# ✳ Few-shot sentiment analysis on Greek proverbs

**Baseline**
*   Random shots for each sentiment from the datasets below

**Models**
*   Krikri


| Dataset | Num of Instances | Place Info | Sentiment Info | Notes                            |
| ----------------------------- | -------: | ---------- | -------------- | -------------------------------- |
| Proverbs with **sentiment**   |      300 | ❌          | ✅              | Annotated with emotion/sentiment |


## ⚓ Prerequisites

In [1]:
%%capture
!pip install --upgrade gspread
!pip install transformers bitsandbytes accelerate torch --quiet

from transformers import AutoTokenizer, AutoModelForCausalLM, BitsAndBytesConfig
import torch

import zipfile

import pandas as pd
import numpy as np

import seaborn as sns
import matplotlib.pyplot as plt

from tqdm.notebook import tqdm
import time

from sklearn.metrics import classification_report

In [2]:
# load and read data
!gdown 1Ky59XvMfhHffoWKGc3J62y_uwh3mn_I2
!gdown  1SsMFiBWmfCNfbkGYVOMcp1hV9dUopxLU
!gdown 1cOqJ8SKJffJXYOmp-R4d2a-vjzXesvQH

Downloading...
From: https://drive.google.com/uc?id=1Ky59XvMfhHffoWKGc3J62y_uwh3mn_I2
To: /content/greek_proverbs.csv
100% 386k/386k [00:00<00:00, 6.38MB/s]
Downloading...
From: https://drive.google.com/uc?id=1SsMFiBWmfCNfbkGYVOMcp1hV9dUopxLU
To: /content/proverbs_majority_sent_gold.csv
100% 32.9k/32.9k [00:00<00:00, 55.6MB/s]
Downloading...
From: https://drive.google.com/uc?id=1cOqJ8SKJffJXYOmp-R4d2a-vjzXesvQH
To: /content/predicted_region_loc_basic_gr.csv
100% 3.81M/3.81M [00:00<00:00, 24.5MB/s]


In [3]:
norm_prov = pd.read_csv('greek_proverbs.csv')
loc_prov = pd.read_csv('predicted_region_loc_basic_gr.csv')
norm_prov_ann = pd.read_csv('proverbs_majority_sent_gold.csv')
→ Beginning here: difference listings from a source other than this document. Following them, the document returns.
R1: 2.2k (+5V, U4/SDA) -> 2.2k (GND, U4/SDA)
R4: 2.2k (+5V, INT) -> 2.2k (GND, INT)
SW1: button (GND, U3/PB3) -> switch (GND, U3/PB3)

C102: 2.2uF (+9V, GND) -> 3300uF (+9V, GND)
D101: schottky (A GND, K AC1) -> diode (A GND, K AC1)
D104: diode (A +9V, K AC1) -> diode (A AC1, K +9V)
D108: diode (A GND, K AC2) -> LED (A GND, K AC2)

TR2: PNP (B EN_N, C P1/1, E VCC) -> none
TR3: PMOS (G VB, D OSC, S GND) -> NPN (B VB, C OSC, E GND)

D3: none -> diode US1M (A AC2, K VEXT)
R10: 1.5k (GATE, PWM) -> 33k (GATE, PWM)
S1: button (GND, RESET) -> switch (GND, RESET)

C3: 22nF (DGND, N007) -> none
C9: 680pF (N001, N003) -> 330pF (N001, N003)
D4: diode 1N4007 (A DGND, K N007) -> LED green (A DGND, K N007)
## 📬 Extract random few-shot examples for sentiment

In [4]:
# let's check the label distribution for sentiment - there are the result of majority voting
norm_prov_ann['Gold_Sentiment'].value_counts()

# now let's take 10 shots from each class
ten_shot = []

if 'Gold_Sentiment' in norm_prov_ann.columns:
    for label in norm_prov_ann['Gold_Sentiment'].unique():
        ten_shot.append(norm_prov_ann[norm_prov_ann['Gold_Sentiment'] == label].sample(10)) # everytime it's going to be random, ie no seed

In [5]:
# remove ten_shots from the dataset to use it as test set
# Combine all few-shot IDs
few_shot_ids = pd.concat(ten_shot)['Proverb_id'].unique()
test_prov = norm_prov_ann[~norm_prov_ann['Proverb_id'].isin(few_shot_ids)].copy()

## 🧐 Load model and do inference

In [6]:
model_id = "ilsp/Llama-Krikri-8B-Instruct"
bnb_conf = BitsAndBytesConfig(
    load_in_4bit=True,
    bnb_4bit_quant_type="nf4",
    bnb_4bit_compute_dtype=torch.float16,
    bnb_4bit_use_double_quant=True
)

model = AutoModelForCausalLM.from_pretrained(
    model_id,
    quantization_config=bnb_conf,
    device_map="auto"
)
tokenizer = AutoTokenizer.from_pretrained(model_id)

# # Greek Chat Example
# prompt = "Παρακαλώ γράψε μια σύντομη περίληψη στα Ελληνικά για το μυθιστόρημα 'Το Τρίτο Στεφάνι'."
# inputs = tokenizer(prompt, return_tensors="pt").to(model.device)
# out = model.generate(**inputs, max_new_tokens=200)
# print(tokenizer.decode(out[0], skip_special_tokens=True))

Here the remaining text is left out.